Joey knows how useless an endeavor this is, but the longer this monster is preoccupied with him, the farther the toons can get. Diving for the door requires speed that Joey lost decades ago. He doesn’t even get close to the knob. Retaliation is expected but the massive hand pinning him to the ground and bruising his ribs is still startling. Even more so are the fingers that curl around him, lifting him into the air and squeezing just to hear him scream The last shreds of Joey’s strength evaporate and he goes limp, gasping and wheezing. The world goes fuzzy and nausea flips Joey’s weak stomach. 

 

“I  _ will _ find them,” the Other Joey hisses, forked tongue writhing like a snake. His breath smells of rubber ink and death. “They  _ will _ be  **mine** .”

 

He drags Joey in eye-to-eye again, then impossibly closer, the red too bright, burning, then all-consuming. For a moment there is nothing but red until shadows, getting darker and more defined, creep from the ether. Forms take shape, people, and the red dims. A scene emerges, walls erecting, boards aligning, ink pumping. A man writhes helplessly in a demonic circle, trying and failing to escape the ink that clings stubbornly to his body. It climbs him, drowns him, seeps inside of him, and turns him. This is Sammy Lawrence, something tells Joey, another version of Sammy Lawrence. Time skips and speeds forwards, decades gone in seconds, and Joey watches the madness descend. The Other Sammy tries to hold on, but all too soon he loses his mind, loses  _ himself _ , and the descent is as fast as it is brutal.  A shadow of the former music director wanders the halls, humming senseless tunes, praising the creature that destroyed him. So desperate for release he follows the whims of the demon, an obedient pet with none of the love. 

 

The world shudders and reforms itself, swirling like watercolor paints mixing together. The Other Susie walks willingly into the circle, coaxed by the Other Joey’s sweet words and tantalizing promises. Her shrieks are shrill and demented, betrayed. The version of Alice that forms from her is broken like her trust and wails in deformed agony. Its misery does not last long, unable to sustain its form it puddles and disappears.

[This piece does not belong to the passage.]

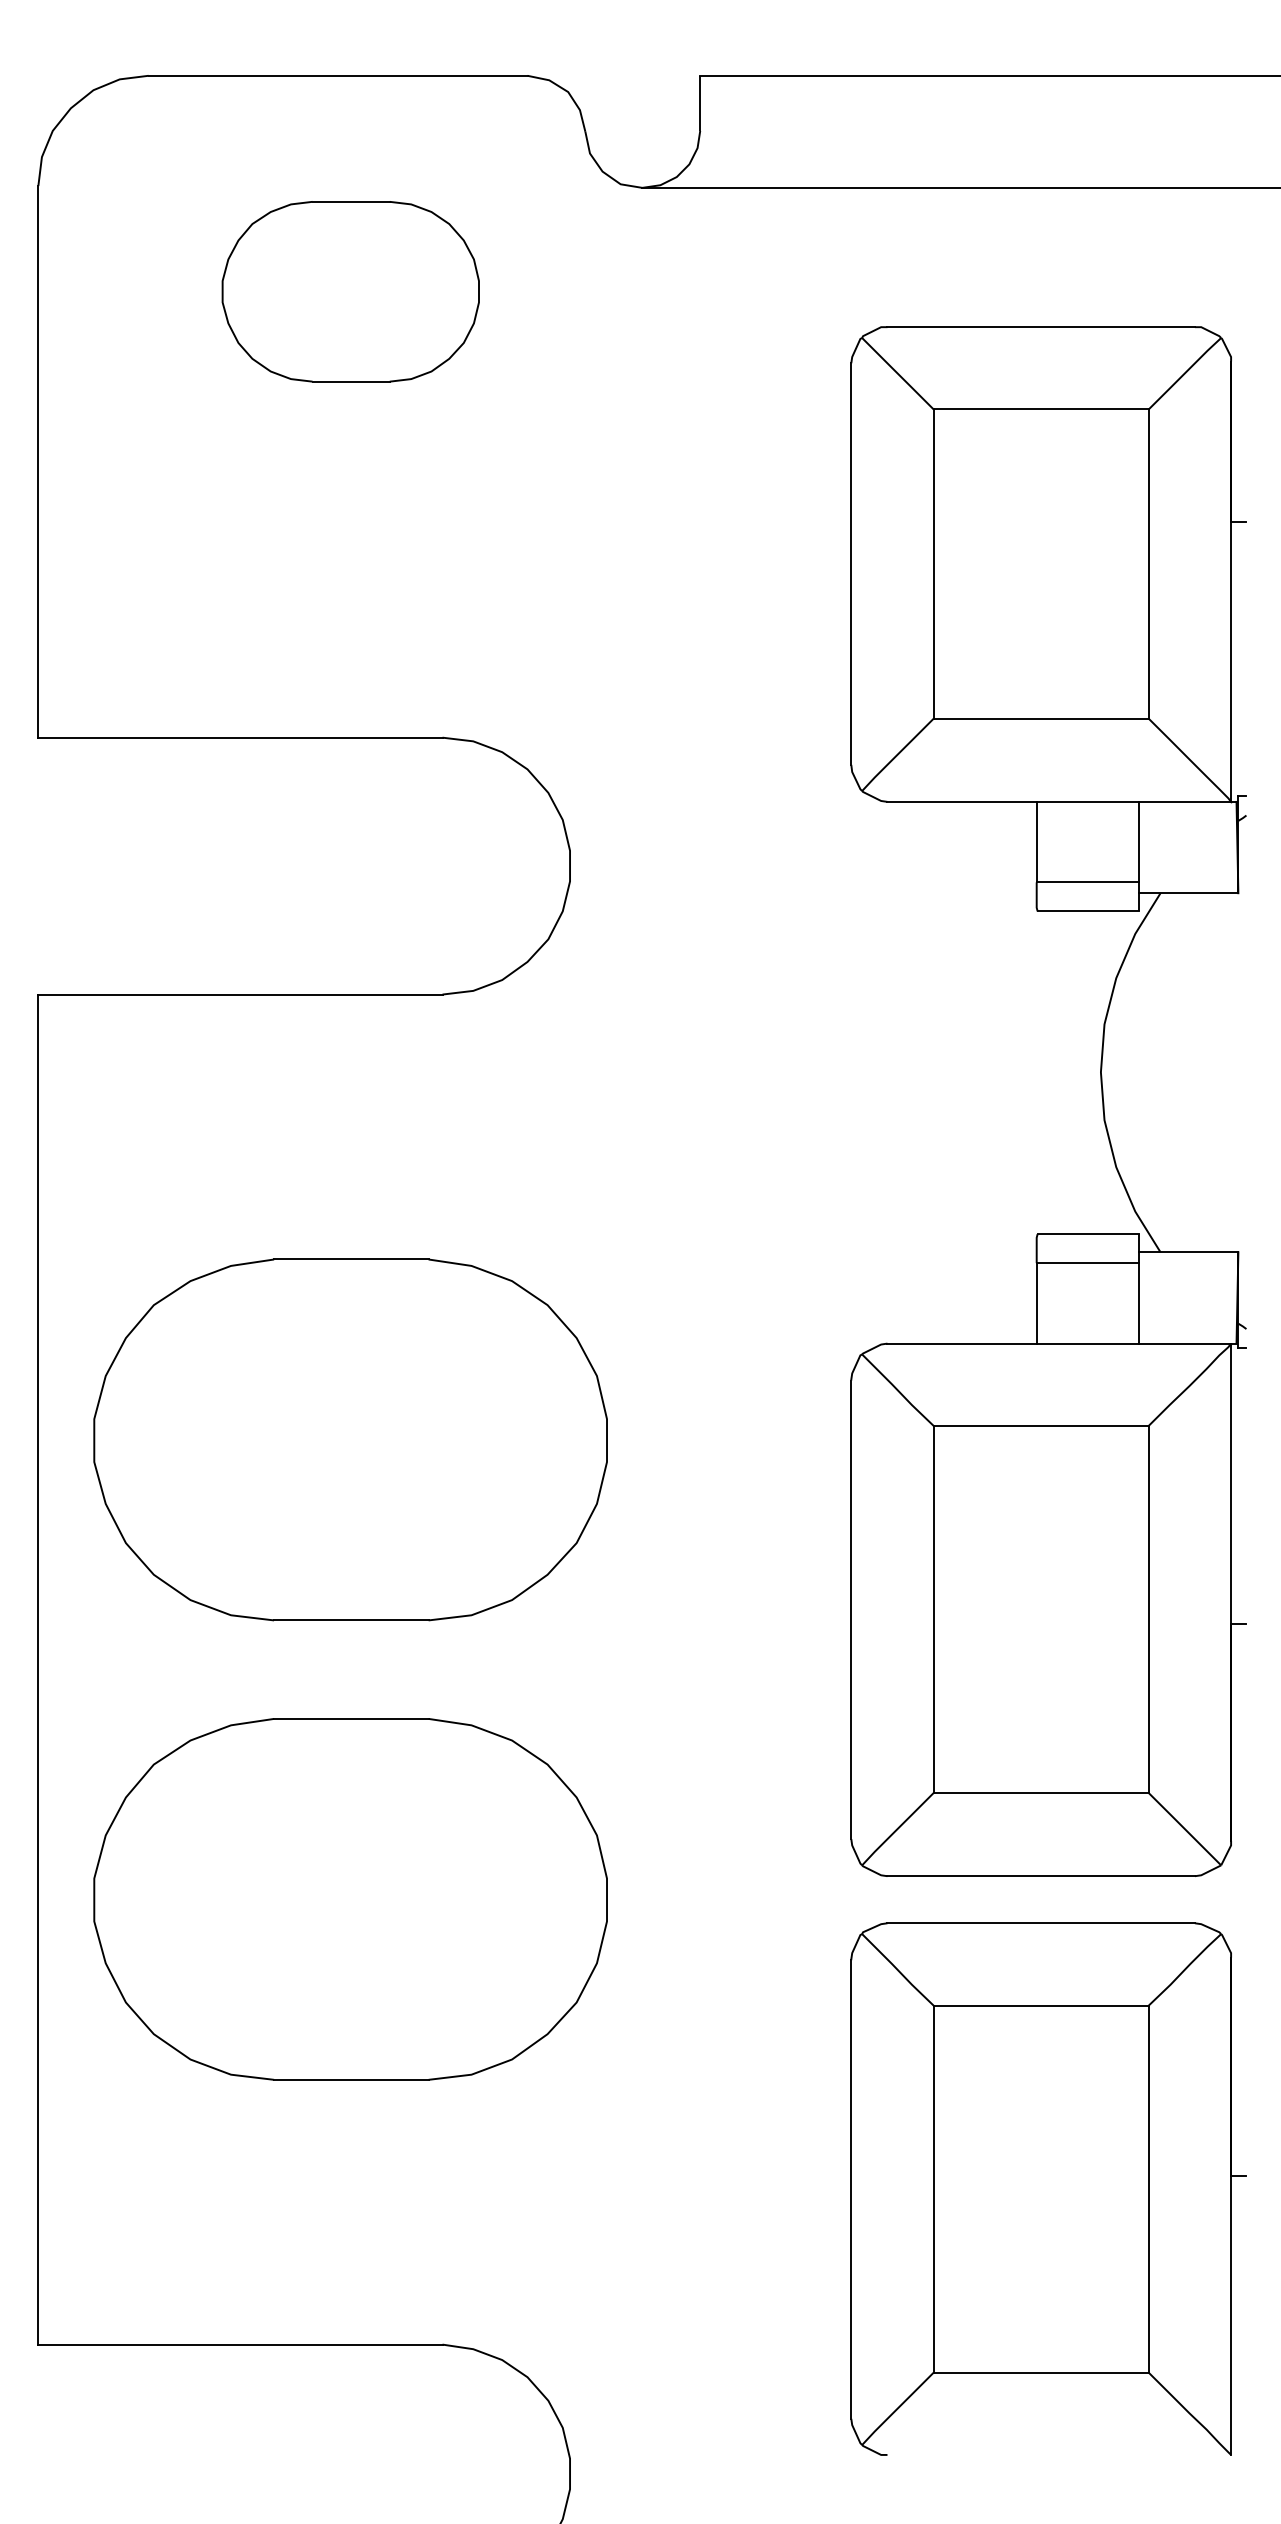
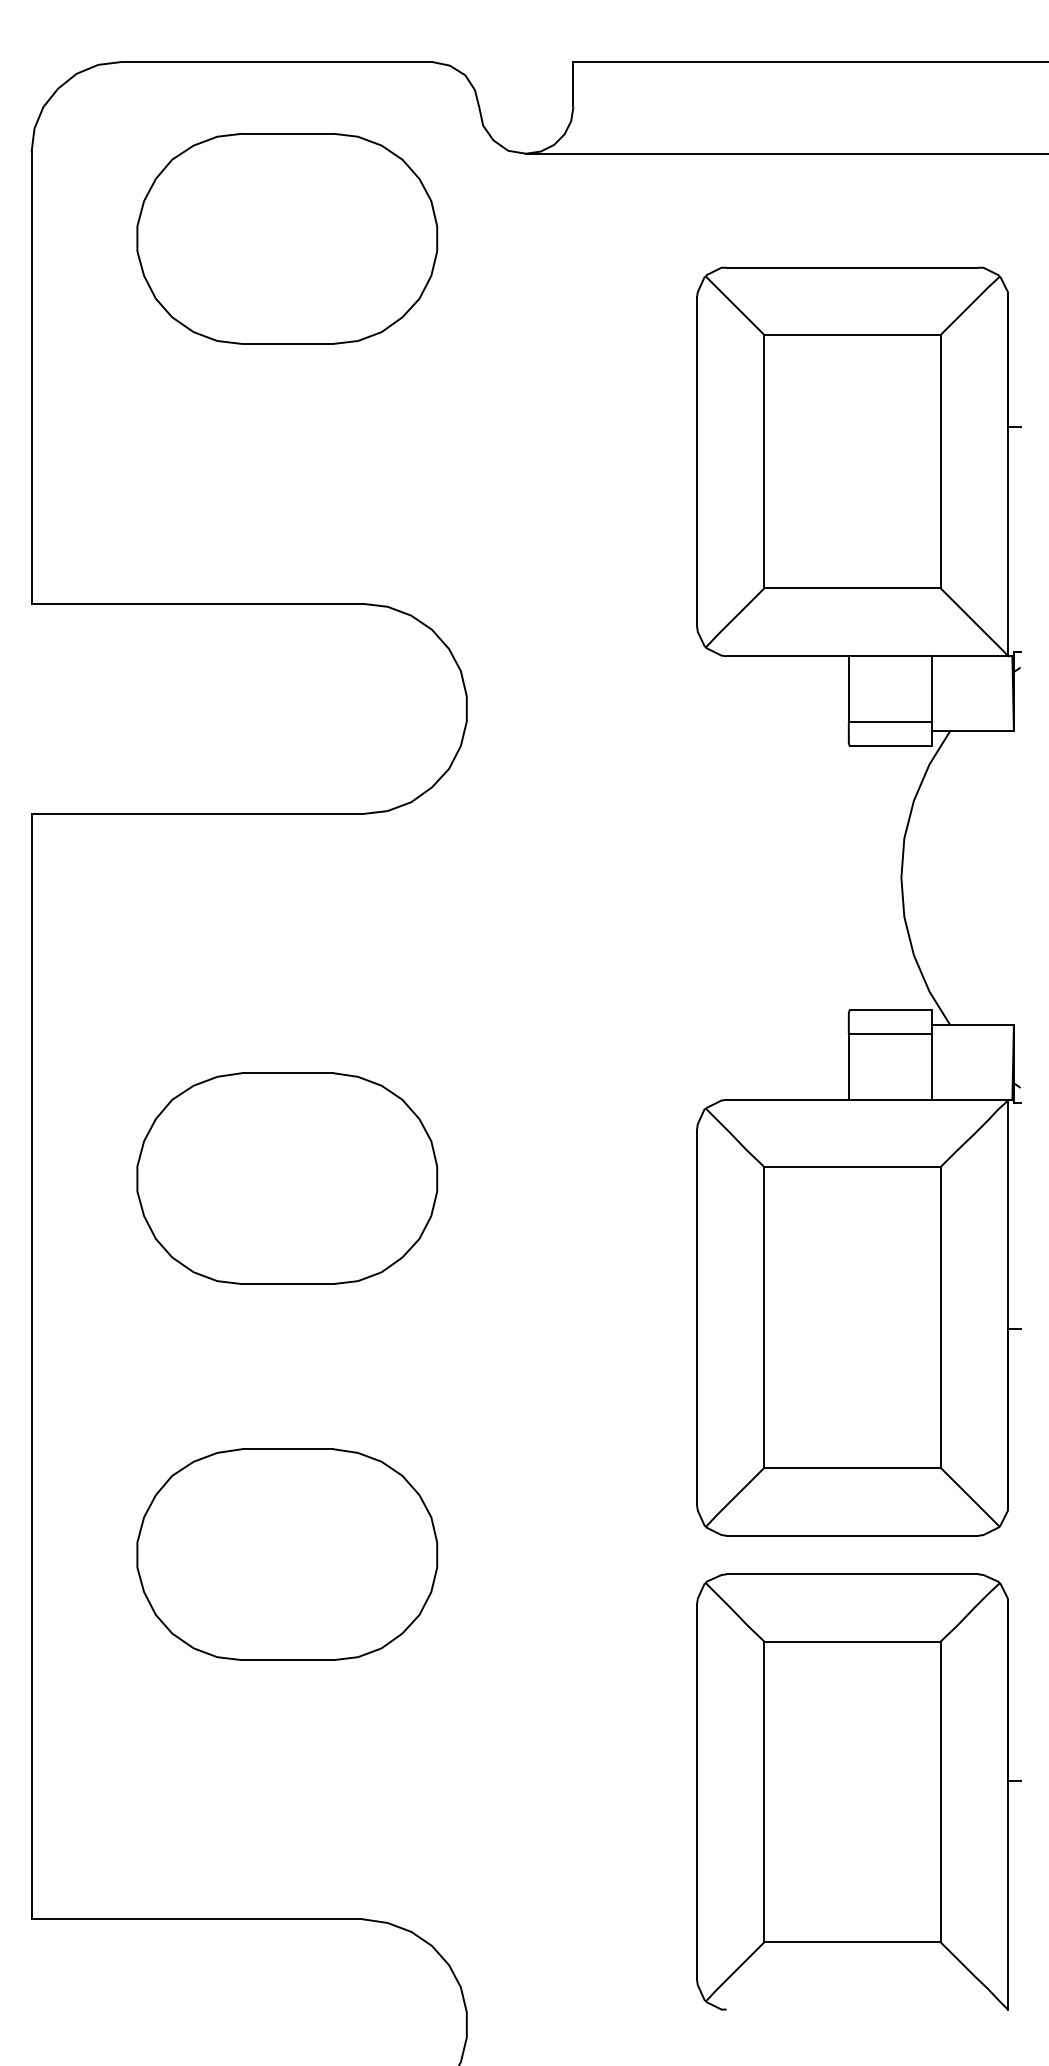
part: (350, 291) -> (287, 238), size x1.43
part: (350, 1439) -> (287, 1178), size x0.71
part: (350, 1899) -> (287, 1554), size x0.71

When it emerges again, Joey sees near perfection and feels nothing but pity for the girl who still, somewhere deep inside of her, remembers who she was. She hides, and Joey wonders what horrors hide with her. 

 

Another jerk, a spin, the click of a projector rewinding before it stutters into motion. The Other Norman almost gets away. He makes it to the exit, fingers just grazing the door, before the Searchers catch him and drag him away, kicking and screaming, begging to return to his family. The Other Joey stands over him, projector held high above his head, and makes sure the Other Norman is watching when he drops it. The way the body jerks and the crunching splat sound bounces off the walls makes Joey want to hurl. The ink claims the Other Norman as a sacrifice, twisting and reanimating his mangled remains until a mindless monster emerges from the mess. Its unrestrained rage is as untamable as the deep sorrow it feels, grasping for the pieces of its former life. The Other Joey releases it into level 14, left to wander and search for the people it loved, that it knows it loves, but can’t remember.

 

Red overwhelms again and Joey furiously blinks the tears from his eyes as reality reshapes itself. He is back in his own world, in his office, sobbing in the tight grip of an abomination, but the demented universe of his copy continues to flash behind his eyes. The cries of the studio employees play in his head, over and over. The Other Sammy’s twisted singing, the Other Susie’s sharp screams, the Other Norman’s head cracking open. The Other Henry, an old man like Joey himself, tentatively hopeful and walking right into a death trap. 

 

Joey knows what happened. He knows this version of himself, the _ real _ version of himself, intimately. He knows this monster’s struggles, his strife, his desires, and what he did to all who cared about him. This was him, more Joey Drew than Joey was apparently, and the guilt drops like a stone into Joey’s stomach. Him, his studio, his employees, his world, are a diversion of the norm. The Other Joey- the Real Joey is what is right, is the true destiny for the man that is Joey Drew in any universe. It is a sickening realization, one that leaves Joey numb to his core. He knows, logically, that he is not this thing, but at the same time, he  **is** .  _ They _ are Joey Drew, and Joey Drew is supposed to be a mad, demented, selfish animator that will do anything to make his sick, twisted dreams come true. 

 

“How  **dare** you,” Joey hisses, narrowing his sore blurry eyes. The Other Joey manages to look taken aback at his fiery statement, grip loosens ever so slightly. It is just enough for Joey to take a painful but refreshing breath, fuel the flames, and let it spill from his heart.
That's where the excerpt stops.